I Capture the Castle

I Capture the Castle
I Capture the Castle based on the novel by Dodie Smith Book and lyrics Teresa Howard music Steven Edis

Sunday, 29 June 2008


Mercury Musical Developments held a speed dating night at the Actors Centre -  no, not the romantic kind!

It was to link up composers, lyricists, book writers, directors and producers.  There were, of course, too many writers, and we were all trying to dodge each other in a vague attempt to speak to people who could help us move our shows on.  I talked to some really interesting people though, and was particularly impressed to see the fresh new faces of Rival Theatre Company really listening to writers and taking an interest.  Producer Jamie Wilson was also there, giving good realistic advice.  He put some tough questions to me which made me realise how hard it is to pitch an idea face to face.  I always discover afterwards what it was I wanted to say!

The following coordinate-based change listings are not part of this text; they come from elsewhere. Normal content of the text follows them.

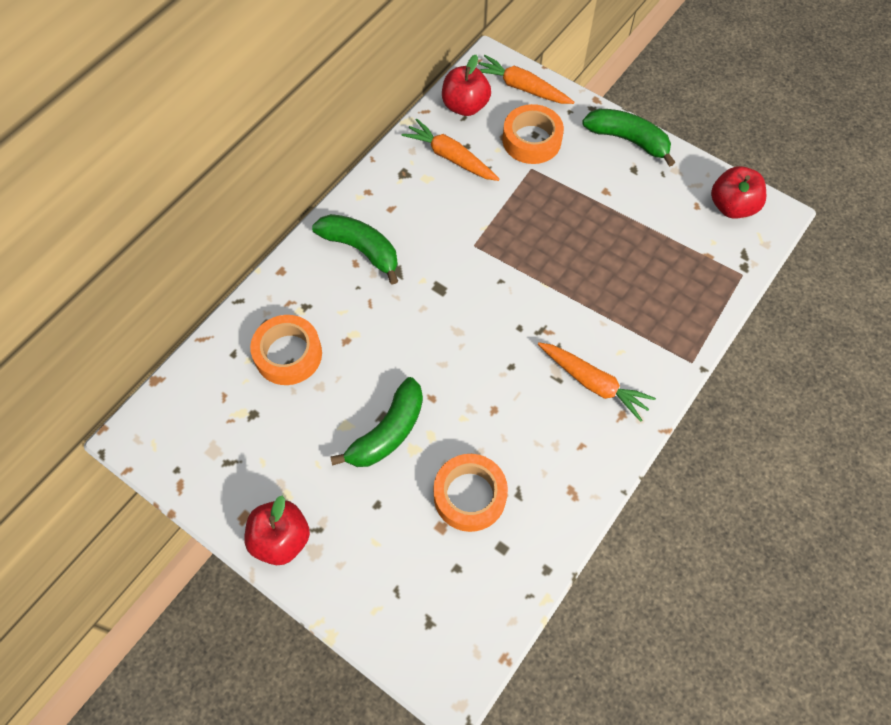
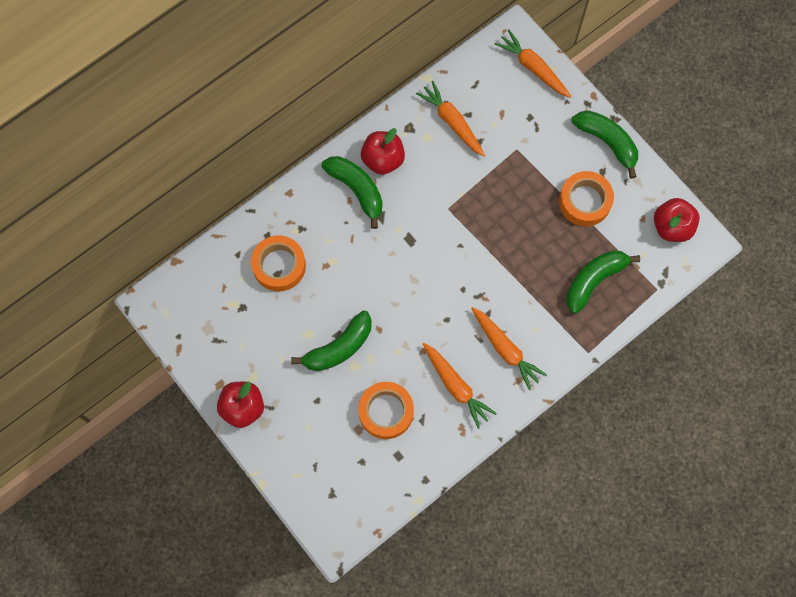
camera: 15 degrees right, 10 degrees up
(465, 106) = (478, 75): red apple -> red apple (383, 159)
(531, 140) = (525, 122): orange tape -> orange tape (585, 201)
(547, 441) = (456, 386): none -> orange carrot
(668, 281) = (594, 280): none -> green banana

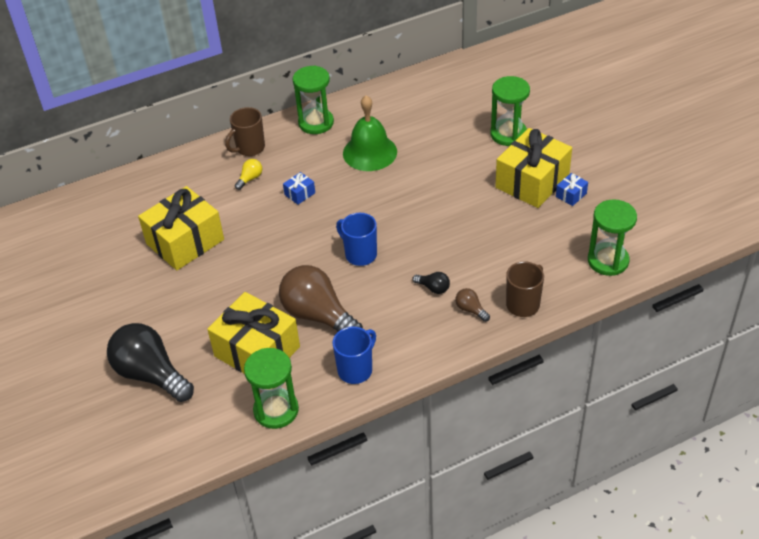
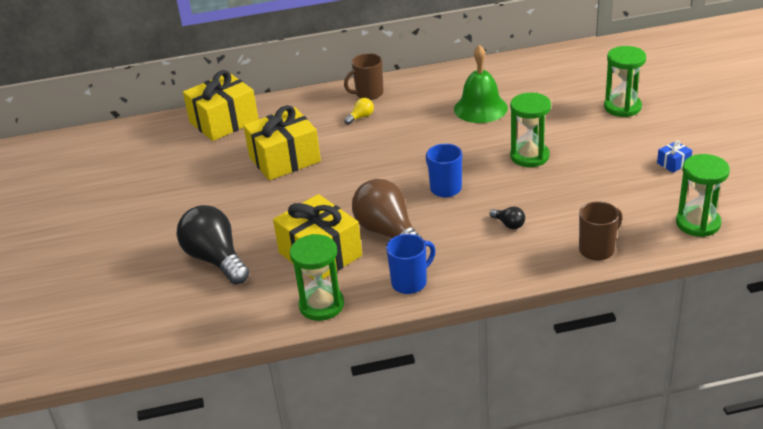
camera: 15 degrees right, 10 degrees down
(299, 194) = (403, 133): blue gift -> none
(316, 123) = (437, 80): green hourglass -> green hourglass (529, 156)
(470, 310) = (541, 247): brown light bulb -> none
(532, 182) = (636, 148): yellow gift -> yellow gift (224, 121)

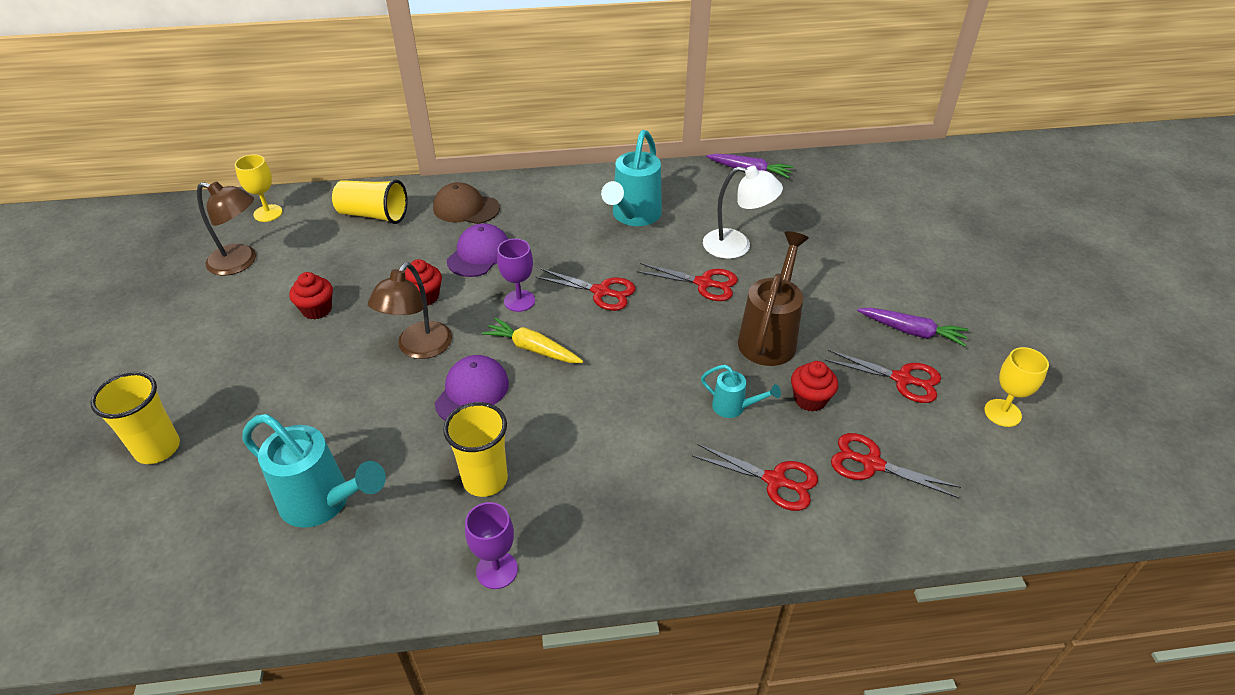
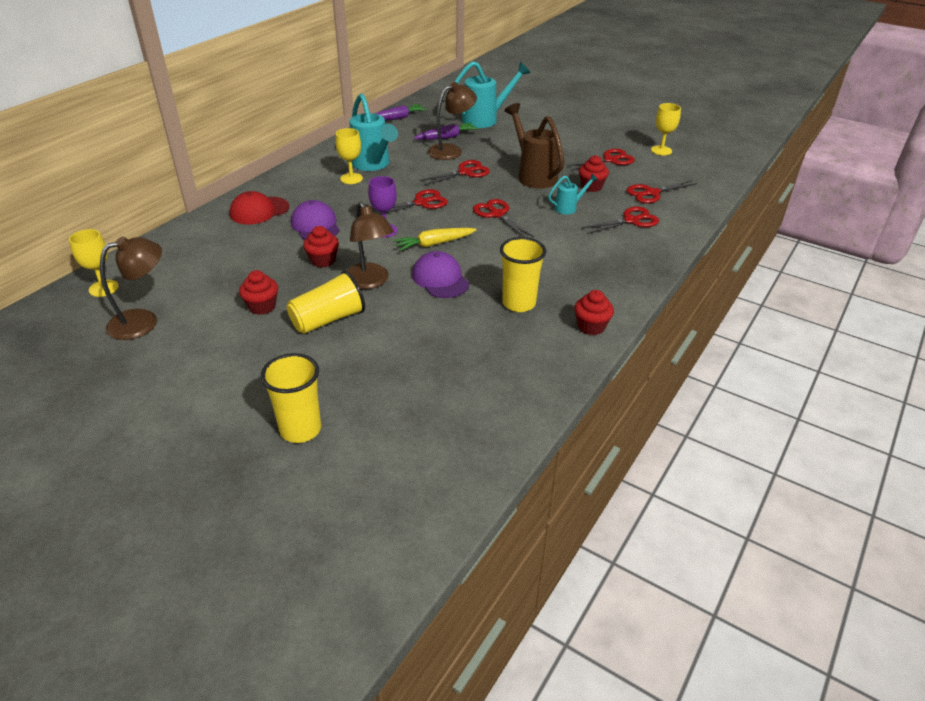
camera: 50 degrees left, 5 degrees down
(324, 503) = (459, 370): turquoise watering can -> turquoise watering can (485, 119)
(373, 215) = (197, 246): yellow cup -> yellow cup (328, 320)
(466, 208) = (259, 211): brown cap -> red cap
(497, 570) = (591, 327): purple goblet -> red cupcake
(589, 220) = (351, 178): none -> yellow goblet
(646, 359) = (497, 214): none -> red scissors
(737, 246) = (451, 150): white lamp -> brown lamp
(911, 331) = (583, 142): purple carrot -> purple carrot (446, 137)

In the end, when the dust settled, the writers did end up together, mainly to laugh and rant about life.  It was great to see  composer, lyricist Susannah Pearse again.  She is a wonderful comic writer and is off to Edinburgh to do a reading of her new show.  It was also good to see David James, from the Writers' Guild, who never ceases to make me laugh about the business of theatre, and God you do have to laugh!  So many West End shows have bombed recently, shows by the 'right' people and produced by the 'right' people.  Nothing can guarantee a show's success.   However, experienced or hard working people are, the cards are always unseen in this game of risk.

Thursday, 26 June 2008


Yesterday I had breakfast with designer Marie-Jeanne Lecca.  She had read POSSESSED and is interested in designing for the show.  Strangely enough she has just completed a job designing costumes for a production of Wagner's opera Tristan and Isolde which is going to be opening in Germany in the New Year.  The costumes were spectacularly beautiful, each one a work of art, created with great depth of thought and imagination.  The costume pictured here is from her Ring Cycle for Covent Garden Opera House in 2004.  It is part of an exhibition at the V & A, which I must go and see.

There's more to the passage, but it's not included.